California Living Will Template
This Living Will is designed to comply with the requirements of the California Natural Death Act. It serves as a declaration of the undersigned's desires regarding their health care treatment in the event that they are unable to make such decisions for themselves due to incapacity.
Part I: Information of the Declarant
Full Name: ___________________________________________________________
Date of Birth: ______________________
Address: ____________________________________________________________
City: ______________________ State: CA Zip Code: _________________
Primary Phone: ______________________ Secondary Phone: _______________
Part II: Directive Regarding Life-Sustaining Treatment
I, ___________________________________, being of sound mind, hereby instruct my health care provider and designated agent(s), as follows:
In the case where I am in a terminal condition, I direct that life-sustaining treatment be withheld or withdrawn. Life-sustaining treatment can be defined as any medical procedure, machine, or medication that sustains, restores, or supplants a vital function, but does not cure my medical condition and only prolongs the dying process.
In the case where I am in a persistent vegetative state, with no reasonable expectation of regaining consciousness, I direct the same as above.

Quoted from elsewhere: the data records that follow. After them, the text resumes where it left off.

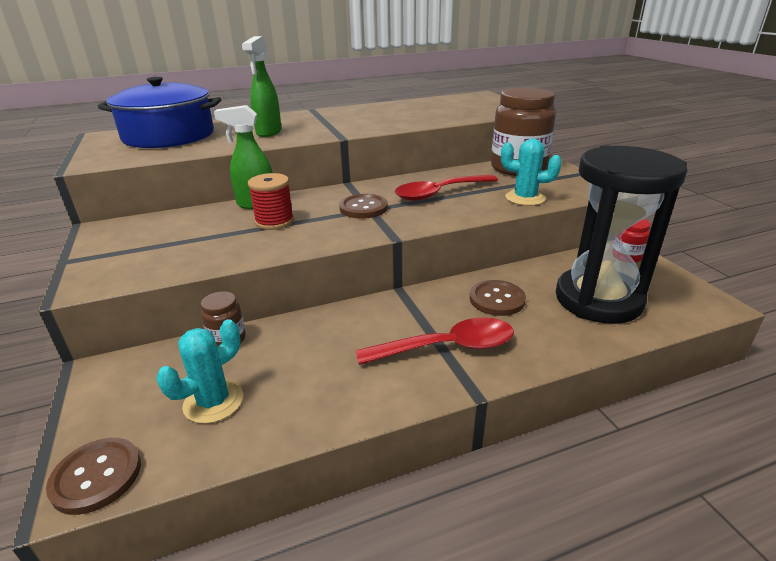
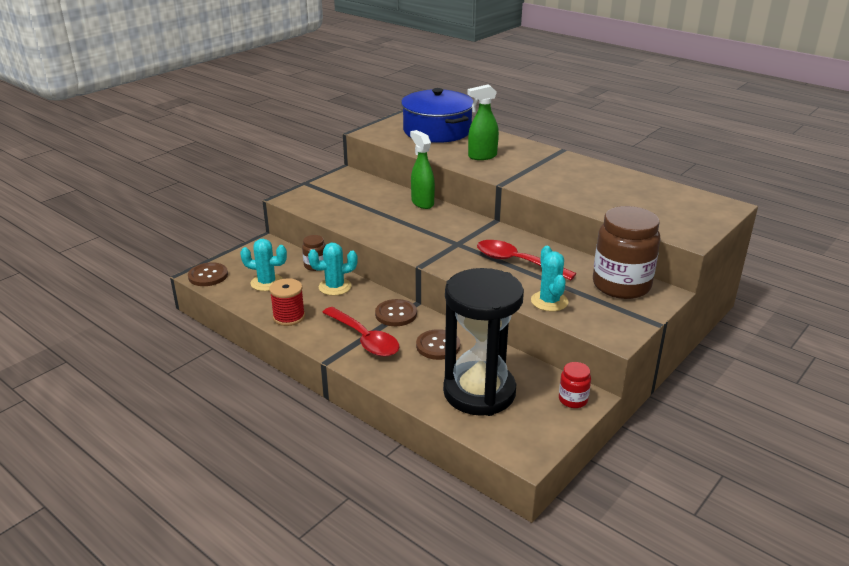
camera: 60 degrees right, 0 degrees up
(274, 221) = (404, 218): red spool -> red spool (289, 317)
(301, 337) = (335, 287): none -> turquoise cactus
(363, 208) = (456, 240): brown button -> brown button (396, 314)

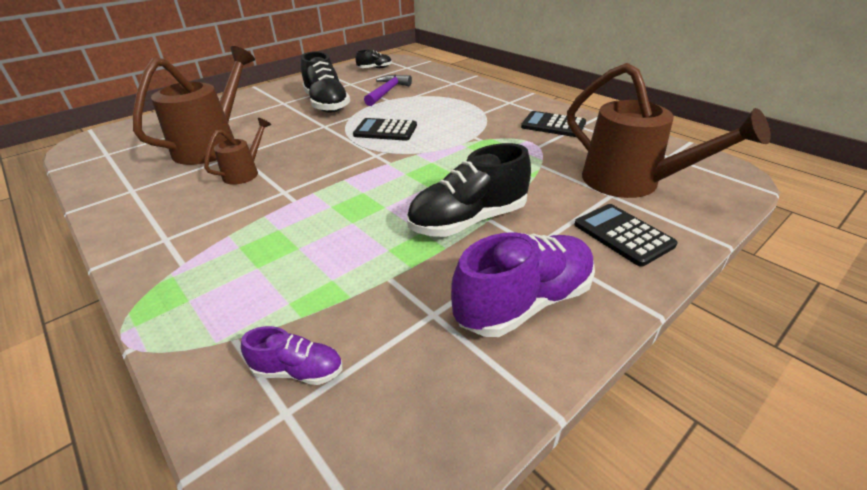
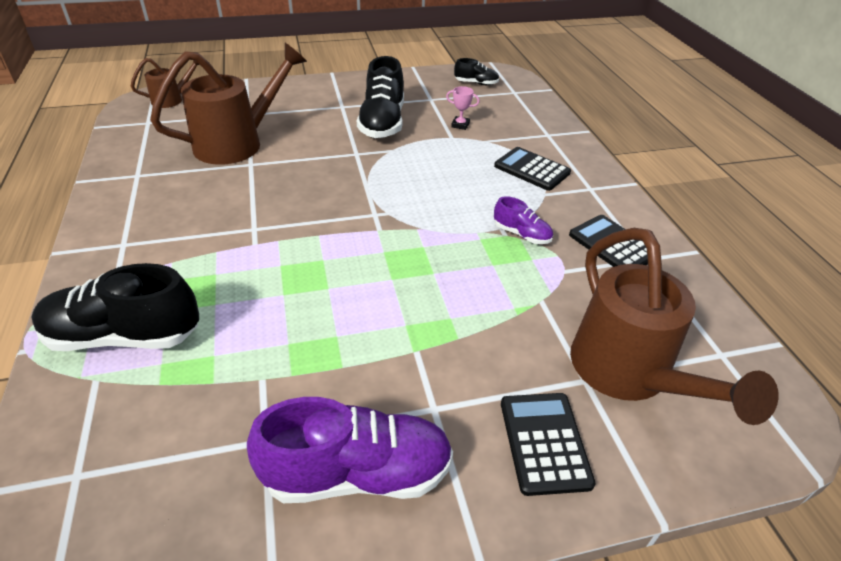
camera: 25 degrees right, 5 degrees up
(245, 173) = (239, 190): brown watering can -> brown watering can (172, 100)
(298, 371) = (115, 440): purple shoe -> purple shoe (521, 234)
(385, 130) = (412, 182): black calculator -> black calculator (532, 169)
(387, 92) = (460, 125): purple hammer -> pink trophy
(468, 220) = (393, 343): black shoe -> black shoe (124, 336)

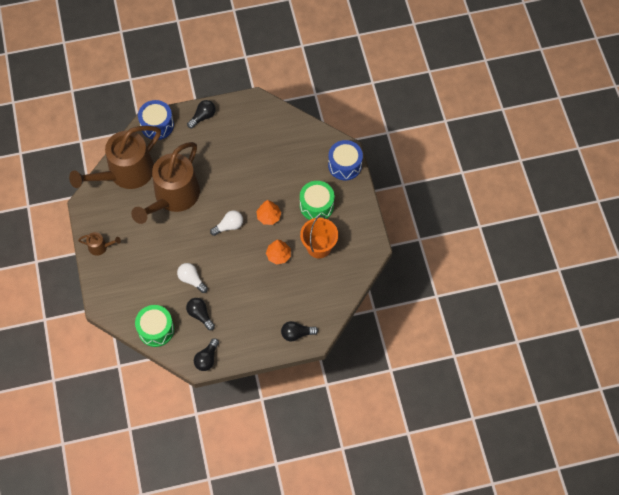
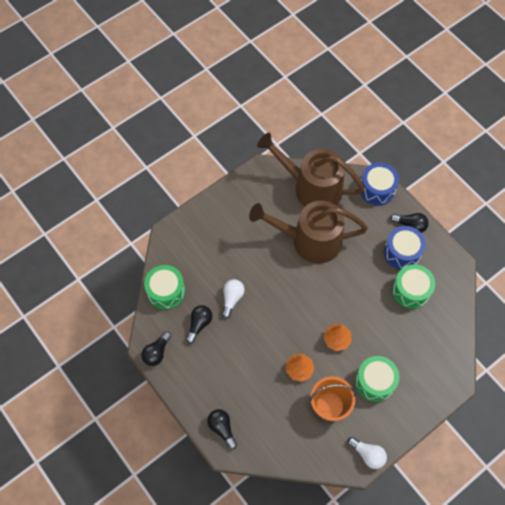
camera: 65 degrees right, 0 degrees up
(100, 247) = (225, 203): brown watering can -> none
(207, 359) = (157, 352): black light bulb -> black light bulb turned 60 degrees counterclockwise
(229, 226) = (306, 306): white light bulb -> white light bulb (368, 454)
(258, 144) = (411, 291): none -> green drum
(345, 165) = (438, 389): blue drum -> blue drum (402, 252)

If I am unable to make these decisions for myself and am diagnosed with a condition that is not terminal but requires life-sustaining treatment to continue my existence, I elect to (choose one):
- a) Receive all life-sustaining treatment that may prolong my life.
- b) Receive only treatments that are necessary for my comfort and to relieve pain, even if such treatments may hasten my death.
- c) Do not receive life-sustaining treatments, except those necessary for comfort and pain relief.
Part III: Signature and Witnesses
Signature of Declarant: _______________________________ Date: ________________
This document requires witness signatures to be legally binding. Witnesses should not be related to the declarant by blood or marriage, entitled to any part of the declarant’s estate, or be directly financially responsible for the declarant’s medical care.
Witness 1 Signature: _______________________________ Date: ________________
Witness 1 Printed Name: ___________________________________________________
Witness 2 Signature: _______________________________ Date: ________________
Witness 2 Printed Name: ___________________________________________________
Part IV: Organ Donation (Optional)
If I am eligible and have not otherwise specified my desires regarding organ and tissue donation in another document or registry, I would like to provide for organ and tissue donation as follows:
___ I do not wish to donate any organs or tissues at the time of my death.
___ I wish to donate only the following organs or tissues: ____________________________________
___ I wish to donate any needed organs or tissues.